Instant Pot Pressure Cooker Macaroni and Cheese

 

Once the pasta has cooked in the pressure cooker, stir in evaporated milk and shredded cheese. I like to use a blend of sharp cheddar and monterey jack cheese. Monterey jack melts so smoothly and extra sharp cheddar really gives it that super cheesy flavor! Feel free to use any cheese you have on hand, I’ve made it with all sharp cheddar cheese as well and it is so good! I also like to alternate between shells and macaroni shaped pasta.

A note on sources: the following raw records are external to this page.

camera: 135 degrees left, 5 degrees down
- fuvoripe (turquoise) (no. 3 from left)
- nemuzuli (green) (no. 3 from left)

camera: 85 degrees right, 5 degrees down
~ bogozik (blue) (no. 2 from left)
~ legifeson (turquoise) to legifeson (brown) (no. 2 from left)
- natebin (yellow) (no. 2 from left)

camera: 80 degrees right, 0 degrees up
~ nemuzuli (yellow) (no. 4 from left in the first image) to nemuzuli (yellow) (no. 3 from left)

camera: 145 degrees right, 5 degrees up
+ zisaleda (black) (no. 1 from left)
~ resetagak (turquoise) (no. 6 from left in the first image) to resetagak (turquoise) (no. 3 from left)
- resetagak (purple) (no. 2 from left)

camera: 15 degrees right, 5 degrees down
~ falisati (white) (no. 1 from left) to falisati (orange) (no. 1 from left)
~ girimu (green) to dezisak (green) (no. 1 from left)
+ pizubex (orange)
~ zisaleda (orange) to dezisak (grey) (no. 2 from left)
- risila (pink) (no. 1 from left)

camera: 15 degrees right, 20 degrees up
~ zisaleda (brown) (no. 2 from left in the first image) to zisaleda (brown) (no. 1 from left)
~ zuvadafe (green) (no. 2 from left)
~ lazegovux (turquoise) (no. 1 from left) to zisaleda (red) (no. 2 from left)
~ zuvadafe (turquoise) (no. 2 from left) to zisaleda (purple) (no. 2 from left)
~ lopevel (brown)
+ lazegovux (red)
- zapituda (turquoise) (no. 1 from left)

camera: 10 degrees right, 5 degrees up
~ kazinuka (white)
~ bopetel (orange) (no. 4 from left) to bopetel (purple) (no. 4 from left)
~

Instant Pot Pressure Cooker Macaroni and Cheese

Seriously creamy and delicious, and so simple to make!!! I took this to a Halloween party and it was a huge hit, the bowl was literally scraped clean!

 

Instant Pot Pressure Cooker Macaroni and Cheese

Prep Time: 15 minutes

Cook Time: 4 minutes

Total Time: 20 minutes

Yield: 8

Instant Pot Pressure Cooker Macaroni and Cheese

Ingredients

  • 1 pound dried pasta shells or macaroni
  • 4 cups of water
  • 2 tablespoons of butter
  • 1 tablespoon of dijon mustard
  • 1 tablespoon of kosher salt
  • 3-4 dashes of Frank's Red Hot Sauce
  • 1 12 oz can of evaporated milk
  • 8 oz of extra sharp cheddar cheese, shredded
  • 8 oz of monterey jack cheese, shredded

Instructions

  1. In the stainless steel insert of the Instant Pot, combine dried pasta, water, butter, mustard, salt and hot sauce.
  2. Lock Instant Pot lid in place and close vent.
  3. Use manual mode to set Instant Pot to High Pressure for 4 minutes.
  4. Instant Pot will take 10-15 minutes to come to pressure, then it will count down from 4 minutes.
  5. Once Instant Pot finishes 4 minute countdown, immediately turn pressure release valve to venting (Quick Release) and turn Instant Pot completely off. The keep warm mode should not be on to prevent overcooking the pasta.
  6. Once Instant Pot has released all the pressure, turn lid to open, keeping lid angled away from youth prevent steam burns.
  7. Stir in evaporated milk, followed by shredded cheese by the handful.
  8. Continue stirring until cheese in completely melted.
  9. Serve immediately, or switch warm setting back on to keep warm.
http://www.number-2-pencil.com/2016/11/13/instant-pot-pressure-cooker-macaroni-and-cheese/

Recipe adapted from Dad Cooks Dinner

 

Instant Pot Pressure Cooker Macaroni and Cheese

 

The Instant Pot is really a must-have kitchen tool! I’m excited to share more recipes soon!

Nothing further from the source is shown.